Thanks for the post match1. It's nice to see the Insurance Institute for Highway Safety's take on ABS equipped motorcycles.
I'm happy I got my CBR250R with ABS. I hope manufacturers make it more common so that owners of all bikes can get the bike of their choice with ABS should they want it. Unfortunately, some manufacturers apparently aren't finding enough demand for ABS to offer it, at least on some bikes. For example, in a Motorcyclist Magazine article on the ZX-14R, Kawasaki is quoted as saying "There’s no consumer demand”. Kawasaki has experienced weak sales of ABS-equipped ZX-10Rs (Kawasaki Ninja ZX-14R | First Ride - Motorcyclist Magazine).
Said it before... I would have preferred ABS -- just wasn't available.
That having been said, I've had to make a number of quick stops (and one or two *very* quick stops, in less than ideal conditions), and I've found this little guy handles it pretty well. I don't know if it's the physics of the bike, the better-than-advertised grip of the IRC's, or cold, dumb, luck...
As a new rider, having abs builds confidence for me. I have heard too many stories of hitting an invisible patch of oil or sand. Also I think Honda is on the right track putting it on an entry level bike for a reasonable $500 bucks.
Hope for the best - plan for the worst! I think that is how the saying goes anyway. I have to agree with the other posters that knowing how to react is more important but I still think that having abs can help get you out of unanticipated situations. Abs brakes are not helpful and even dangerous if you don't know how to use them. Reminds me of another article: Driver, not the ABS, is the problem - The Globe and Mail
^ Well said. Knowing how to properly react does not negate the benefits of ABS. I think that at $500 ABS is a good value. I have two non-ABS CBRs because the dealer was willing to sell the to me at about $1000 lower per bike than the ABS models. However, my wife was interested in the Rebel until she learned that the brakes are better on the CBR. I guess it's about getting the best performance (in this case braking) for your money.
The problem is that a lot of people don't even know how to brake in their cars....
Move that over to a bike and you have a bunch of people locking up their wheels and such...
So here comes in ABS....ABS isn't the be all and end all though....pretty sure it won't do crap if you grab a handful in a corner. I still do wish I could've gotten ABS on mine but aI didn't want to wait months for my bike. I am more than ok with the bike's wet performance though.
I think having ABS on a first bike can build 'over-confidence' in the technology as well..especially to someone who doesn't understand how it works and how braking works.

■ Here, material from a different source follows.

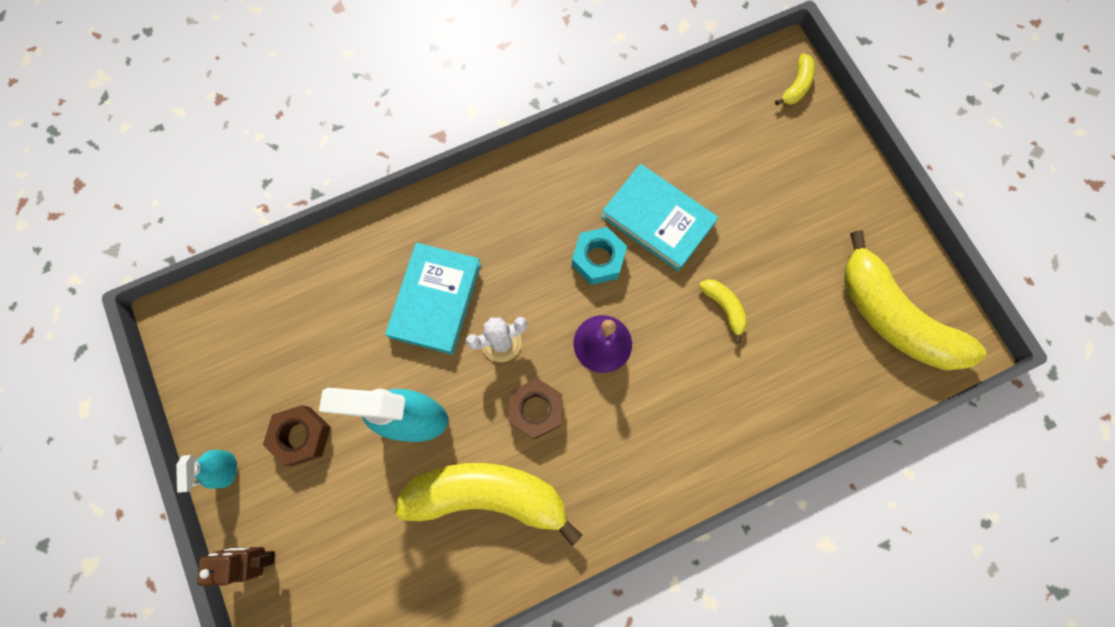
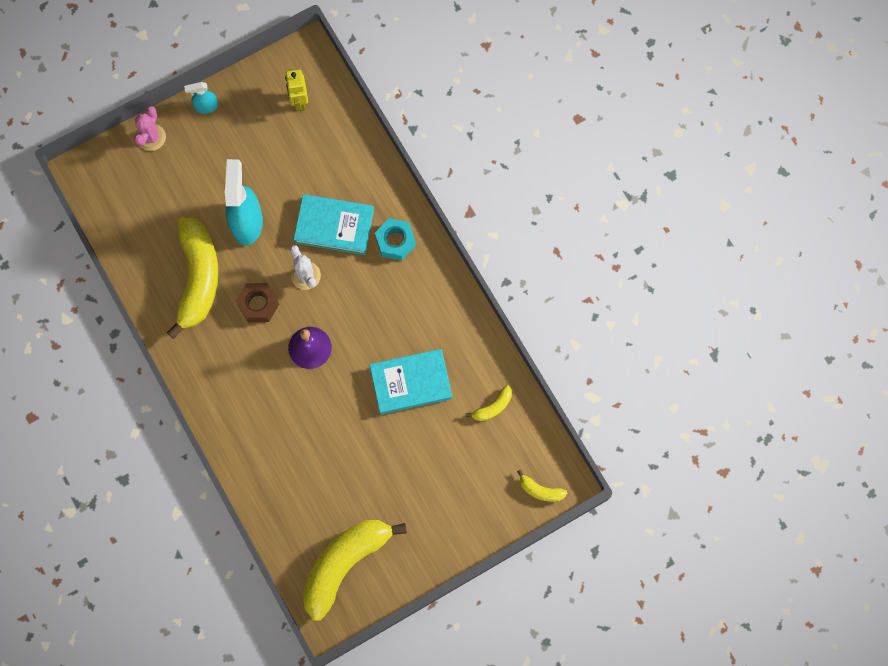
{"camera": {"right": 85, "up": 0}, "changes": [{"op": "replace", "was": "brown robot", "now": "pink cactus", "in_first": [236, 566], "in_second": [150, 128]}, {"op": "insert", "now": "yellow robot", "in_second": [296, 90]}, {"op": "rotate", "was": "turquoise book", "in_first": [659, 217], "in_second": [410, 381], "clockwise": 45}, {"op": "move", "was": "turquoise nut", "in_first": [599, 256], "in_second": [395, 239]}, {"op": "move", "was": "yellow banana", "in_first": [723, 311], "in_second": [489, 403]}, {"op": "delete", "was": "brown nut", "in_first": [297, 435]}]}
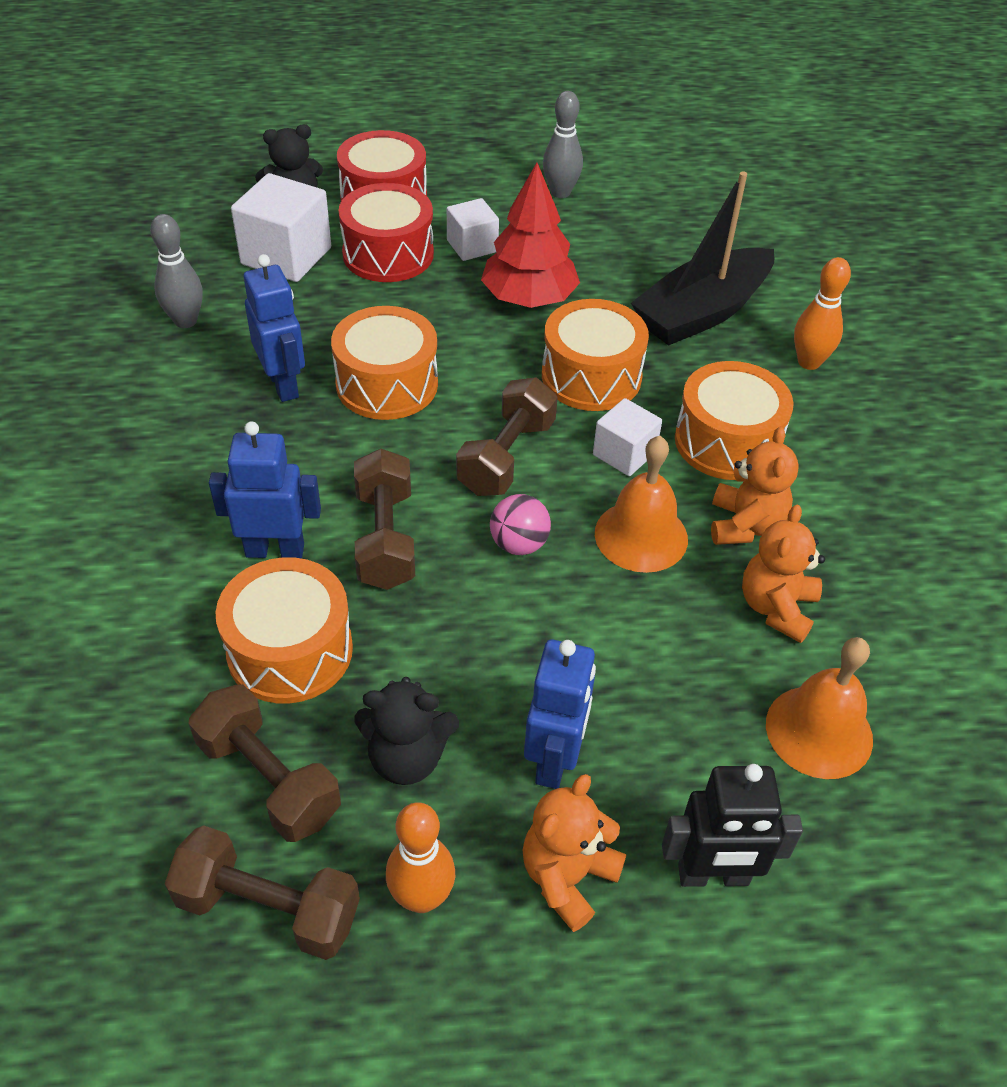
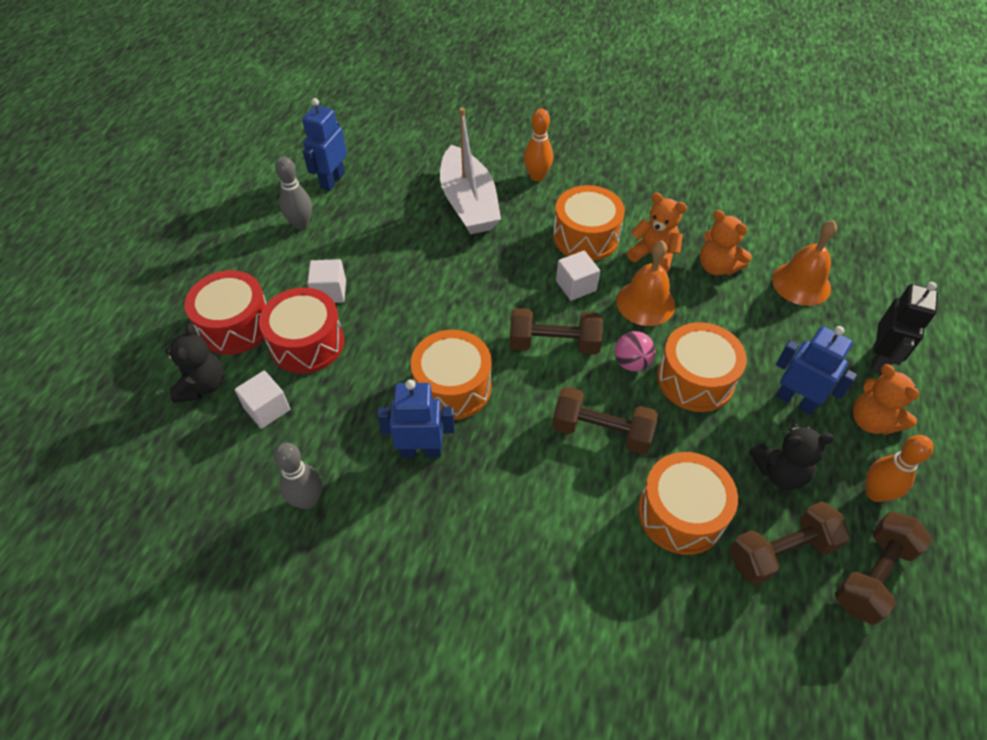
{"camera": {"right": -65, "up": 5}, "changes": [{"op": "resize", "was": "white cube", "in_first": [281, 227], "in_second": [262, 399], "ratio": 0.6}, {"op": "move", "was": "blue robot", "in_first": [265, 489], "in_second": [324, 144]}, {"op": "recolor", "was": "black boat", "now": "white boat", "in_first": [702, 259], "in_second": [470, 171]}, {"op": "rotate", "was": "brown dumbbell", "in_first": [507, 437], "in_second": [556, 331], "clockwise": -45}, {"op": "move", "was": "orange drum", "in_first": [595, 355], "in_second": [702, 367]}, {"op": "rotate", "was": "black teddy bear", "in_first": [406, 731], "in_second": [792, 457], "clockwise": 60}, {"op": "delete", "was": "red tree", "in_first": [530, 235]}]}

The way I understand it, the ABS for the cbr250r - when you engage the rear brake, it engages 2 pistons of the front brake. That's terrible. I want my bike to do what I tell it, not extra. so low speed maneuvers, you press the rear and the front comes on too - that's bad...
I'm sorry but I just don't see the value in extra cost and weight for something that I could do without to begin with. That's only me though - If you think you need it, go for it and I won't think any less.
ABS is by no means a an assurance that you're never gonna crash, as with cars. However, have a more efficient braking system can never be a bad thing can it?
And I agree with you as a rider being able to avoid 99% of potential accidents, you should be able to read the road. But for that 1% where you cannot avoid having to grab your brakes, I think that extra couple of hundred for the ABS model just paid for itself.
When you apply the back brake, it is linked to the front middle piston. It goes through a proportioning valve, so the front is not necessarily applied at the same rate as the rear. I doubt if most riders even notice it. I had a VFR with fully linked brakes and it worked seamlessly.....as does my 250ABS.